The Interdesign Building does not announce itself as a landmark. Instead, it stands as an accumulation of time — of an idea extended beyond its moment, of ambition slowed by history, and of a city that repeatedly interrupts its own trajectories. Designed in 1973 by Lebanese architect and designer Khalil Khouri, the project emerged during a period of economic confidence in Beirut. Its completion, however, would come more than two decades later, in a city profoundly altered by war and economic upheaval.

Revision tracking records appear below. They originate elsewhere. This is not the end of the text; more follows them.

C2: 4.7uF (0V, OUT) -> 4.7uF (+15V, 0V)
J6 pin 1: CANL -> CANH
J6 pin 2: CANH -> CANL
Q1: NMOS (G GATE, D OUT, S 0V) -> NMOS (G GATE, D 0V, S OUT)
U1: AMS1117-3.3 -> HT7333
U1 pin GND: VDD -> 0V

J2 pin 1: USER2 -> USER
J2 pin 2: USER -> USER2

From the outset, the project was inseparable from Khouri’s broader intellectual and professional path. Active as an architect during the final years of Lebanon’s post-independence optimism, Khouri gradually shifted his focus toward furniture design and manufacturing. This shift did not mark a departure from architecture, but rather its extension into industrial and economic systems. Interdesign, the family-run company he developed with his brother Georges, grew out of the craftsmanship of their father, Elias El-Khouri, a carpenter and ebonist whose early custom works laid the groundwork for the enterprise.

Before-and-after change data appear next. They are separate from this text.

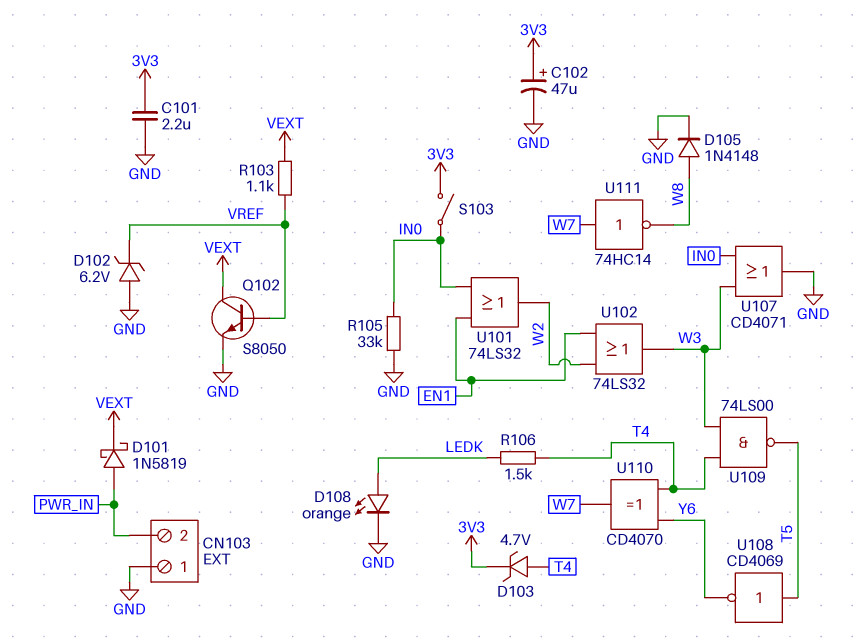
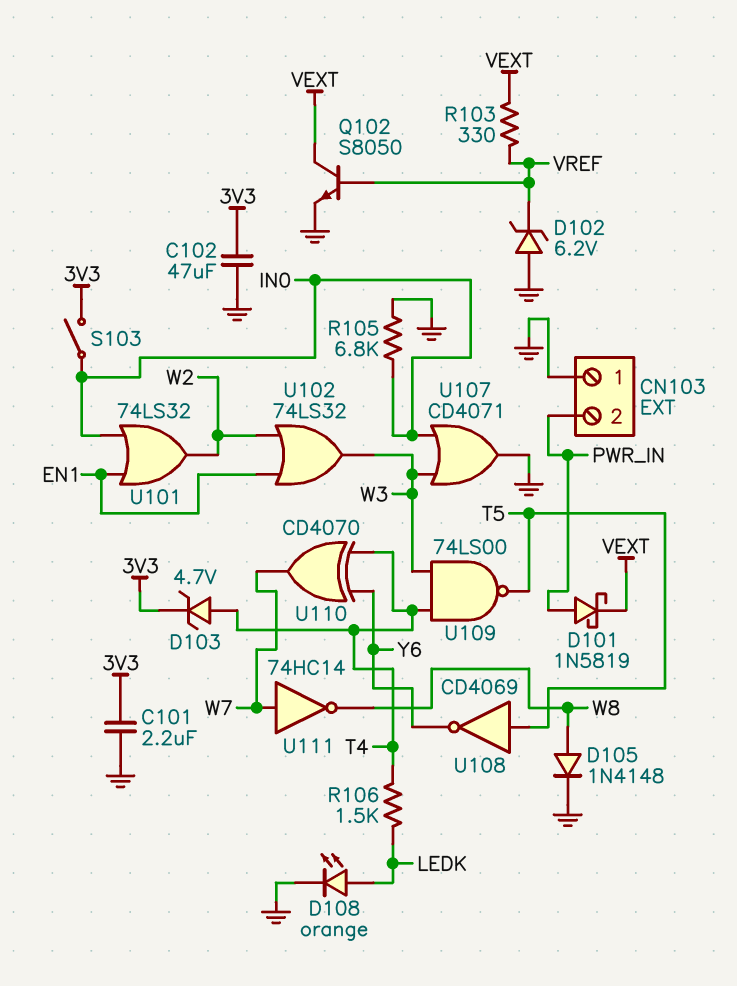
C102: 47uF (plus 3V3, minus GND) -> 47uF (3V3, GND)
R103: 1.1k (VEXT, VREF) -> 330 (VEXT, VREF)
R105: 33k (GND, IN0) -> 6.8k (GND, IN0)

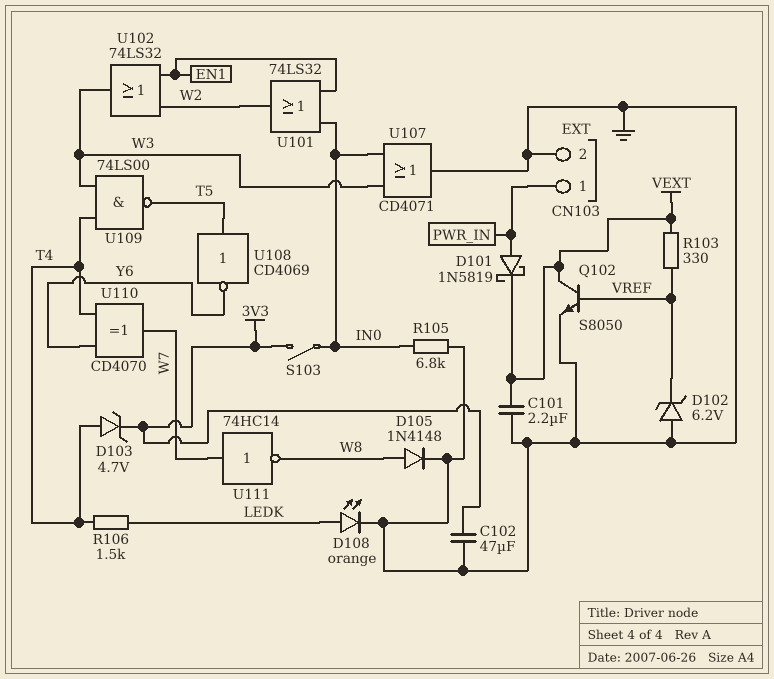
C101: 2.2uF (3V3, GND) -> 2.2uF (GND, VEXT)
CN103 pin 1: GND -> PWR_IN
CN103 pin 2: PWR_IN -> GND

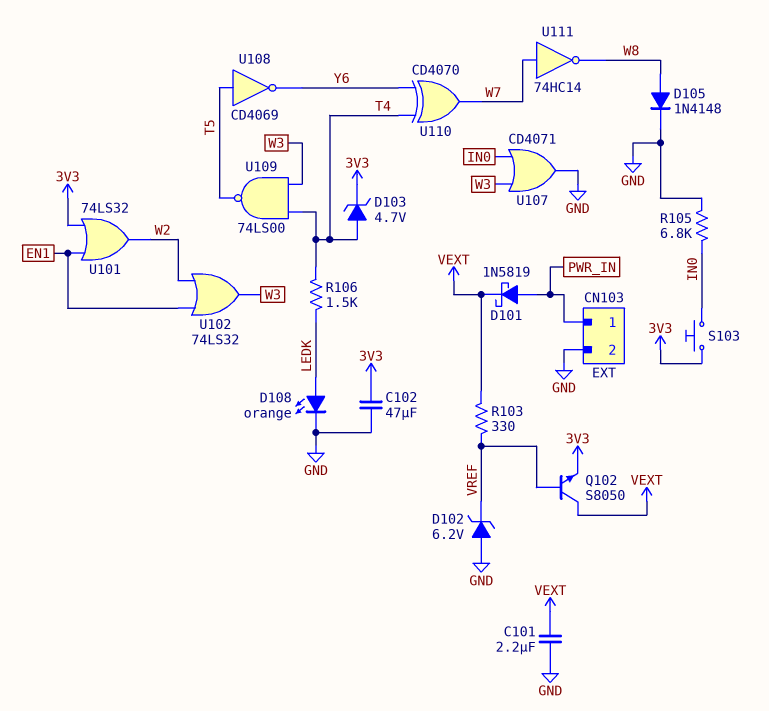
Q102: NPN S8050 (B VREF, C VEXT, E GND) -> NPN S8050 (B VREF, C VEXT, E 3V3)
S103: switch (3V3, IN0) -> button (3V3, IN0)
U101: OR 74LS32 (in EN1, in IN0, out W2) -> OR 74LS32 (in 3V3, in EN1, out W2)

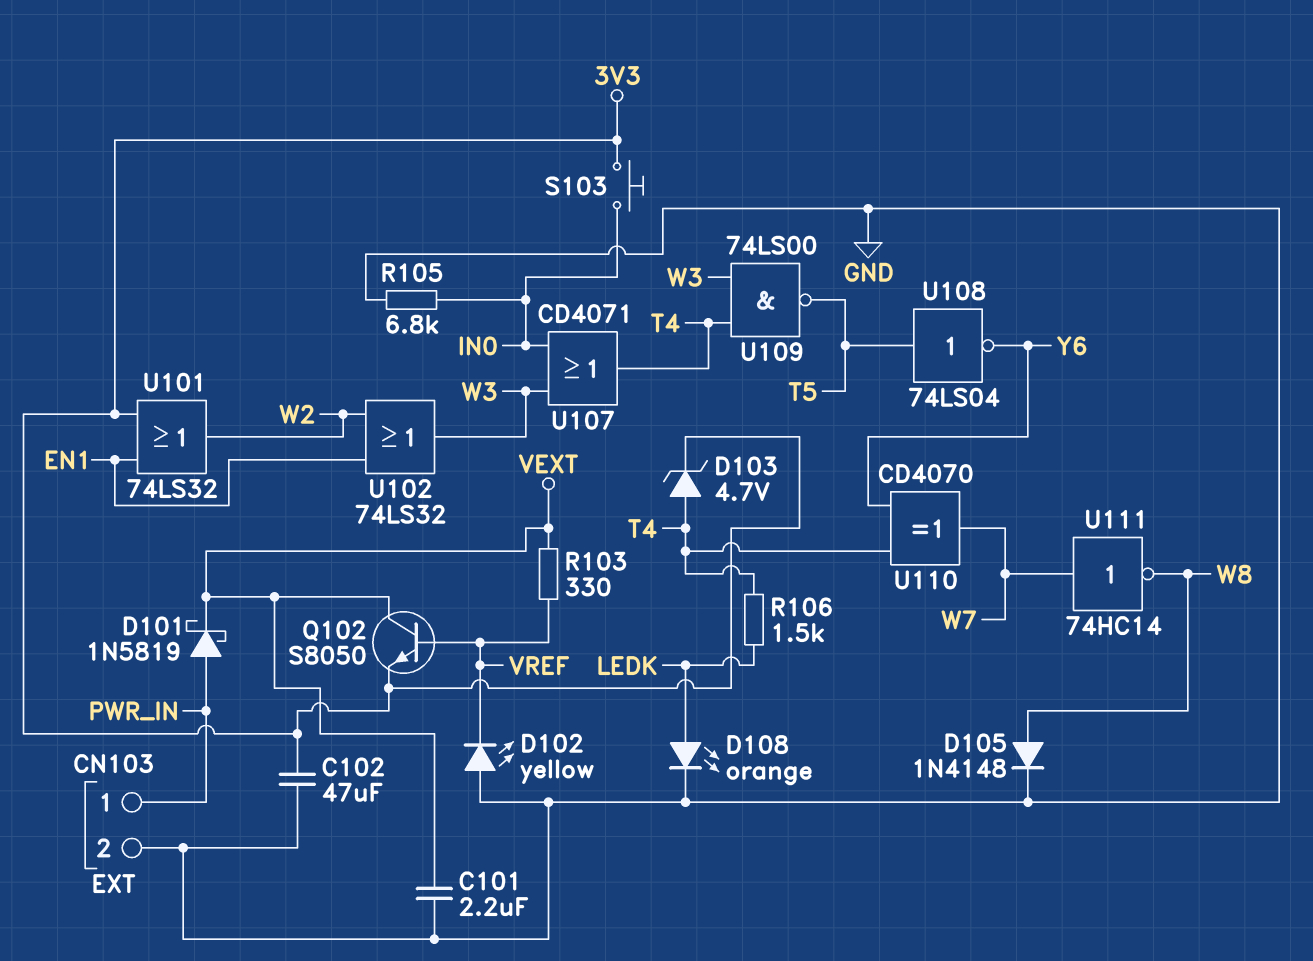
D102: zener 6.2V (A GND, K VREF) -> LED yellow (A GND, K VREF)
U107: OR CD4071 (in IN0, in W3, out GND) -> OR CD4071 (in IN0, in W3, out T4)
U108: NOT CD4069 (in T5, out Y6) -> NOT 74LS04 (in T5, out Y6)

In the early 1960s, Interdesign introduced one of the region’s first locally produced modern furniture lines, at a time when contemporary design was largely imported and socially restricted. By controlling every stage of production — design, machinery, fabrication, and distribution — Khouri established a vertically integrated model that enabled both experimentation and accessibility. Modern furniture was no longer an elite object but a reproducible, affordable product. By the mid-1960s, Interdesign had become a leading regional producer, exporting to Europe and the United States and positioning itself as both an industrial and cultural project.
The showroom building was intended as the architectural expression of this model: not simply a retail space, but a spatial statement. Outlined in 1973, the project placed Khouri simultaneously in the roles of architect, client, and developer. Construction began in Hamra on Rue Rome shortly thereafter, only to be suspended in 1975 with the outbreak of the Lebanese Civil War. Although the structure had reached ground level by then, repeated attempts to resume work during the conflict proved unsuccessful, leaving the project in prolonged suspension.
When construction resumed after the war, Beirut was no longer the city the building had been designed for. The economic and social conditions that had sustained Interdesign had shifted, and the company struggled to adapt. Despite mounting debt and uncertain prospects, Khouri remained committed to completing the structure. The building was finally finished in 1996 — twenty-three years after its inception — but it never operated as a showroom. Shortly thereafter, Interdesign declared bankruptcy. The building was seized by banks, briefly tested for alternative uses, and eventually abandoned, its highly specific spatial logic resisting adaptation.
Architecturally, the Interdesign Building presents an uncompromising presence. Two concave concrete towers rise side by side, separated by a narrow vertical strip of glazing. Recessed openings obscure the interior from view, reinforcing the building’s opacity at street level. Above, a sculptural roof volume — visually detached from the main mass — houses administrative functions and was conceived as the “head” of the building. Once-active display windows at ground level remain sealed, severing the building’s original relationship with the street.
Inside, the atmosphere shifts. Across its twenty-four levels, the interior unfolds as a continuous, light-filled sequence defined by white surfaces, voids, staircases, and overlapping platforms. Movement through the building is carefully choreographed, allowing objects to be encountered from above, below, and across shifting planes. In this spatial arrangement, Khouri reverses the conventional relationship between architecture and furniture: the architecture recedes, structuring perception so that the objects themselves take precedence.
In May 2024, the Interdesign Building reopened briefly for a four-day exhibition dedicated to Khalil Khouri’s life and work, organized by his son and grandson. For the first time since its conception, the public entered the building not as consumers, but as visitors to a long-delayed project. The event did not attempt to resolve the building’s future, but rather to acknowledge its unfinished condition and reopen its questions. Today, the Interdesign Building resists simple classification. It is neither ruin nor monument, neither failure nor fulfillment. Its prolonged construction, abandonment, and partial rediscovery reflect Beirut’s broader architectural condition, where projects often remain suspended between intention and realization.
The building endures as a space where conviction outlasts utility — and where architecture continues to register the realities of building, and believing, in Beirut.